Bundestag beschließt Abschaffung des "ewigen Widerrufsrechts" für Kreditnehmer

Der für Immobilienkreditnehmer wichtige "Widerrufsjoker" wird am 21. Juni abgeschafft. Nur noch bis dahin kann man per Widerruf aus alten teuren Darlehensverträgen in neue zinsgünstigere umsteigen.

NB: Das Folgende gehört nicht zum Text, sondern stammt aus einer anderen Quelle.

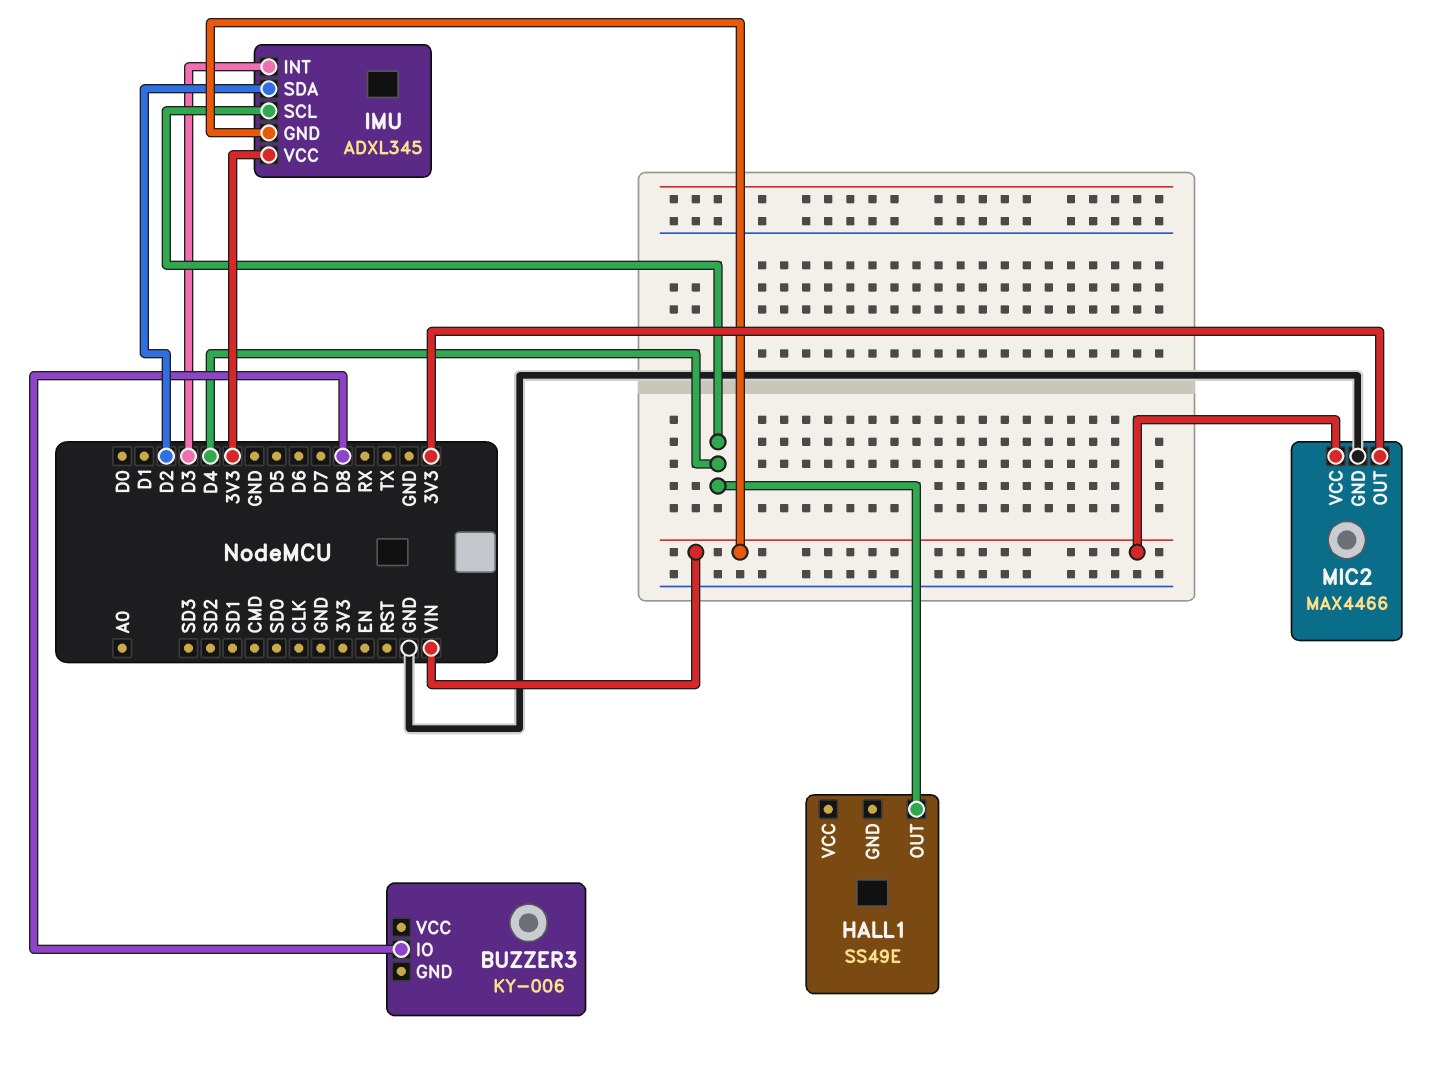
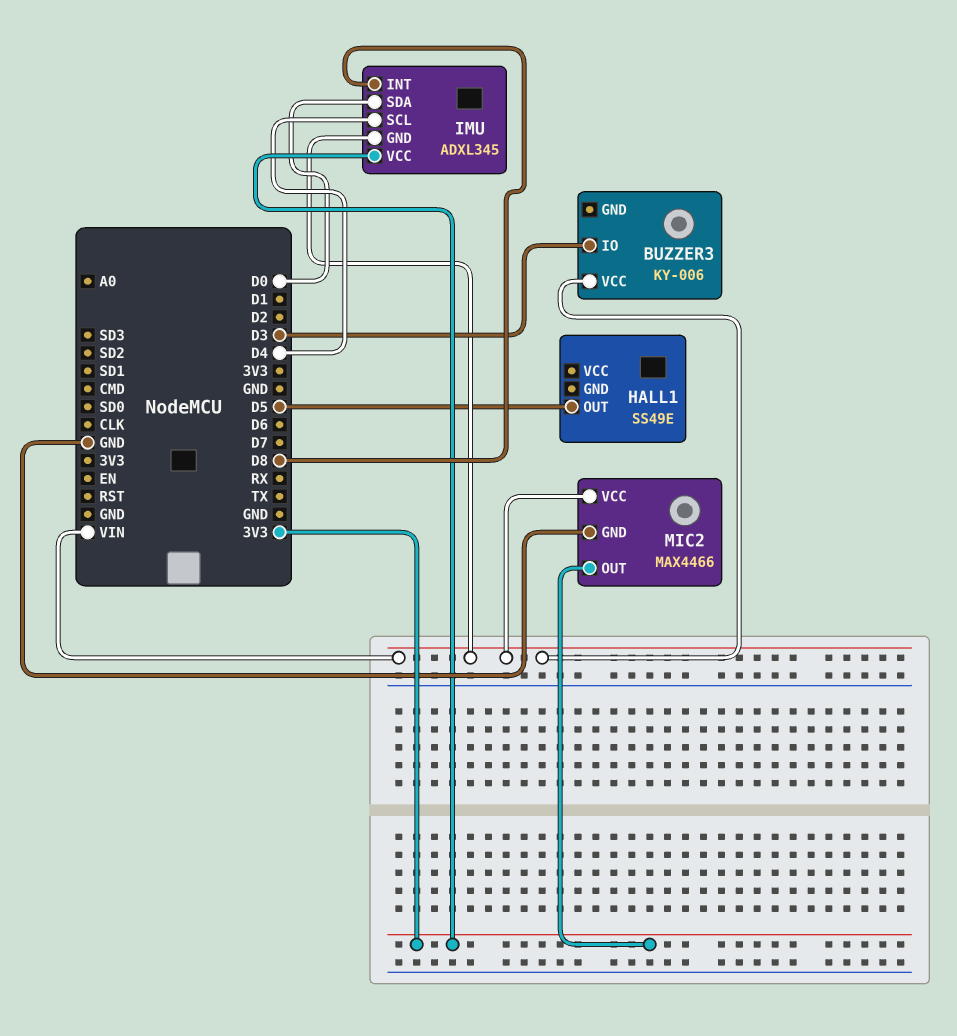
BUZZER3 pin IO: D8 -> D3
BUZZER3 pin VCC: none -> VIN
HALL1 pin OUT: D4 -> D5
IMU pin INT: D3 -> D8
IMU pin SDA: D2 -> D0

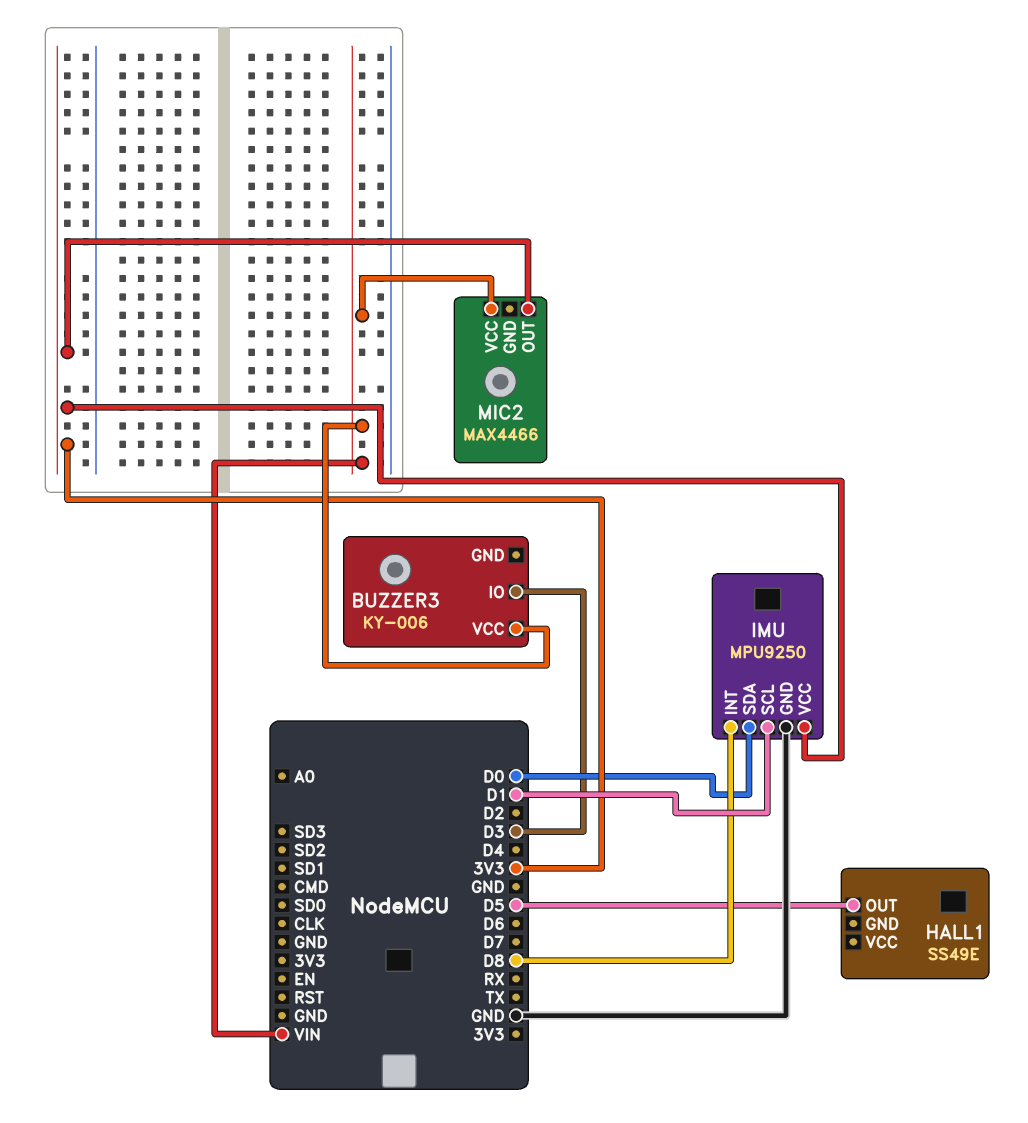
IMU: ADXL345 -> MPU9250
IMU pin GND: VIN -> GND
IMU pin SCL: D4 -> D1
MIC2 pin GND: GND -> none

Baufinanzierung zinsgünstig umschulden, bevor der "Widerrufsjoker" ausläuft

Berlin, 28.01.2016. Nun ist es endgültig: Die Möglichkeit für private Kreditkunden, fehlerhafte Altverträge zur Baufinanzierung auch später noch widerrufen zu können, wird zum 21. Juni 2016 abgeschafft. Der Bundestag hat am Mittwoch eine entsprechende Gesetzesänderung für Immobilienkredite beschlossen, in der u. a. auch das Widerrufsrecht für Kreditnehmer neu geregelt wird. Betroffen sind nicht nur Neuverträge, sondern auch Altverträge, für die bisher der so genannte "Widerrufsjoker" eingesetzt werden konnte, da die Mehrzahl der in den Jahren 2002 bis 2010 abgeschlossenen Verträge fehlerhafte Widerrufsbelehrungen enthielt.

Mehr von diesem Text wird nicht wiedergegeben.